After stops in Milan and Rome, on June 9, the “Scenari e proposte di investimento” conference travelled to Turin, where it was held in a sophisticated lounge setting.
The event was hosted by Paolo Olivieri, Head of Kairos Advisory Services and the Turin offices, pleased to have brought the Kairos conference to the city he calls home.
Paolo Basilico, Chairman and CEO of Kairos, was the first to take the floor, briefly recounting the Group’s growth story and the critical factors in its success: independence, continuously supporting its clients and performance with a sharp focus on risk control.
Basilico reminded participants that Kairos was established as a partnership and it is precisely this business model, founded on recruiting top talent and fostering loyalty, that enables the firm to stand apart from its competitors in the wealth management industry.
After explaining the Group’s approach to portfolio management, aimed at delivering consistent results with low volatility, Basilico ended with these words: “We are currently facing a market dominated by central banks, which have, until now, implemented predictable policies and a favorable scenario for financial markets. But something is changing: the Fed could raise rates in the near future. We therefore expect more volatility, but our outlook remains positive, even for Italy, where the economy is improving.”

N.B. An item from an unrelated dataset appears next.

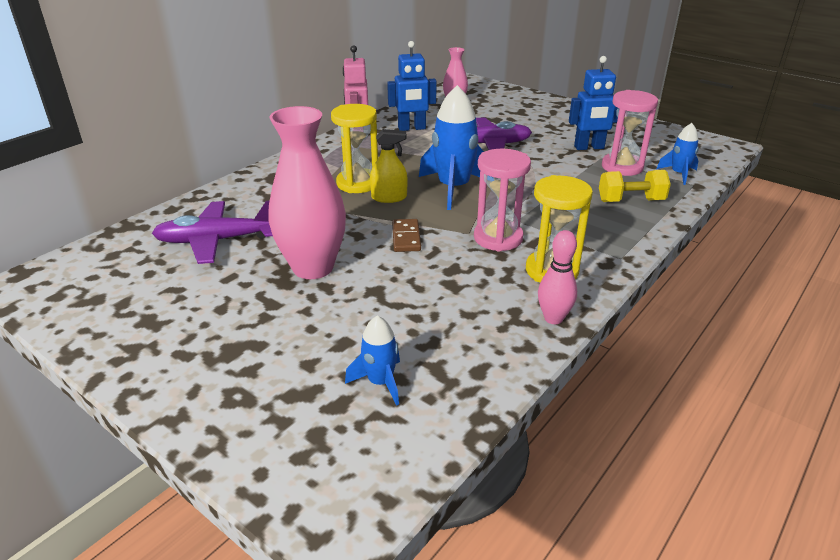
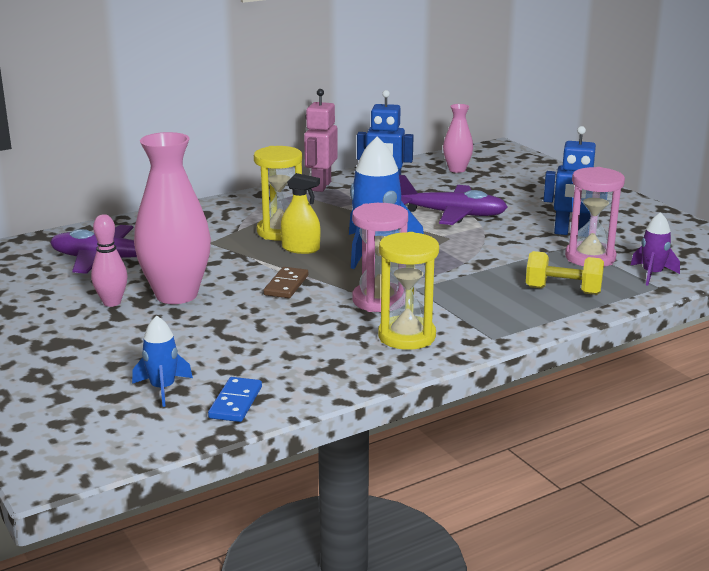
camera: 20 degrees right, 10 degrees down
(463, 381) = (236, 402): none -> blue domino
(553, 318) = (368, 373): pink bowling pin -> pink bowling pin (112, 302)
(678, 174) = (652, 274): blue rocket -> purple rocket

Alessandro Fugnoli, Kairos Strategist and author of the financial weekly “Il Rosso e il Nero”, spoke next, beginning his analysis of the history of the economy and markets with a nod to Basilico’s remarks.

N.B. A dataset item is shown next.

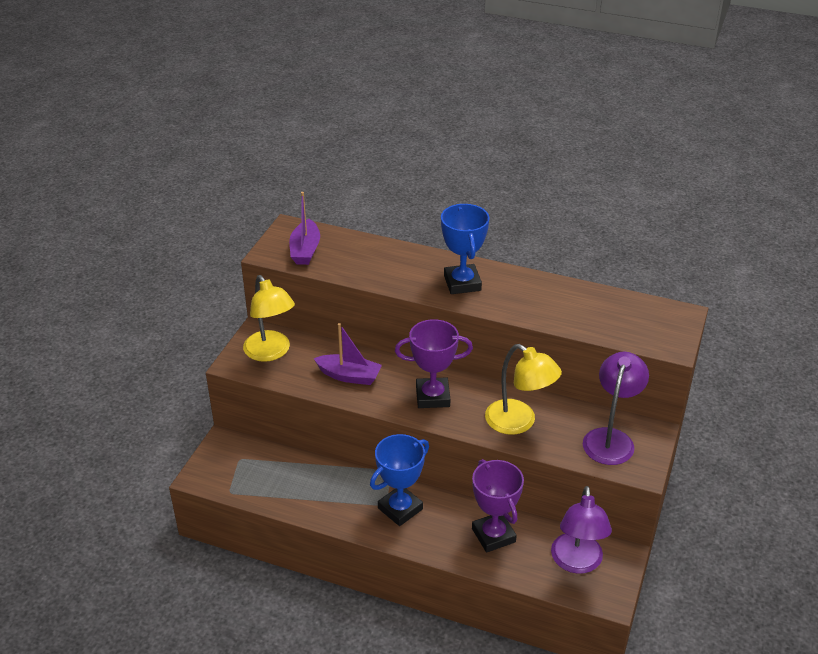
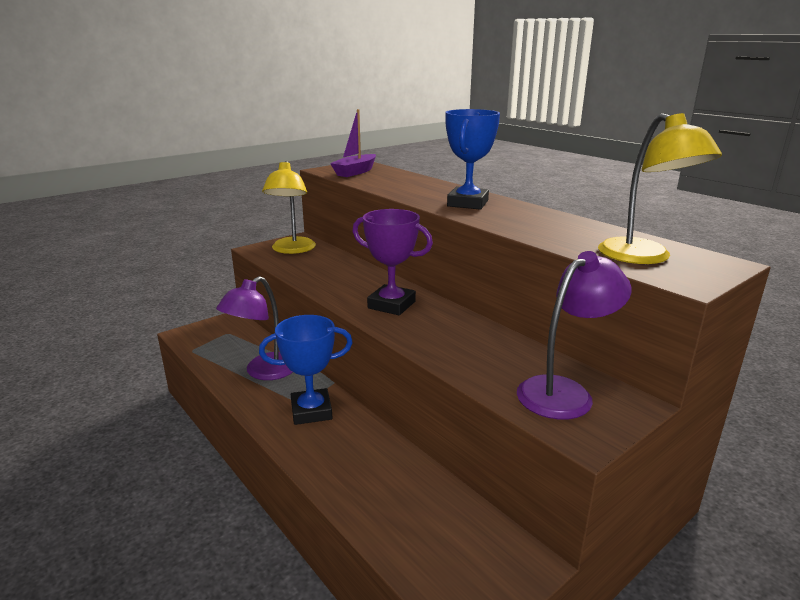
camera: 30 degrees right, 15 degrees down
(349, 376) = (334, 275): purple boat -> none
(493, 535) = (380, 471): purple trophy -> none
(519, 422) = (460, 346): yellow lamp -> yellow lamp (643, 257)
(577, 563) = (456, 544): purple lamp -> purple lamp (263, 372)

“The economic cycle has historically lasted an average of seven years and, in the third year, interest rates usually rise, but that did not happen this time around. The 2008 crisis was violent: it scared policy makers, and to relaunch the economy, they decided to print money, but without genuine concern for inflation,” Fugnoli began.
He continued, “Now, in the US, the Fed will have to make up its mind: in all likelihood, it will raise rates a little, and inflation will reach 2%. In Europe, where the economic cycle is a few steps behind the US, quantitative easing is working: as we still have unused resources, we are in a position to maintain zero rates and this means that 2015 could be a good year for stock markets.”
“Despite the subjective malaise in many countries, major economies are showing full employment and, therefore, the turnaround has arrived: markets will metabolize volatility and might begin moving forward on a new basis,” Fugnoli added.
And, as he put it so succinctly in the last issue of “Il Rosso e il Nero,” we can expect “another modest drop in bond prices this year and in 2016, flat US equities in 2015 and European equities that will be capable of returning to their early April peak by the end of the year, but not going much farther than that.”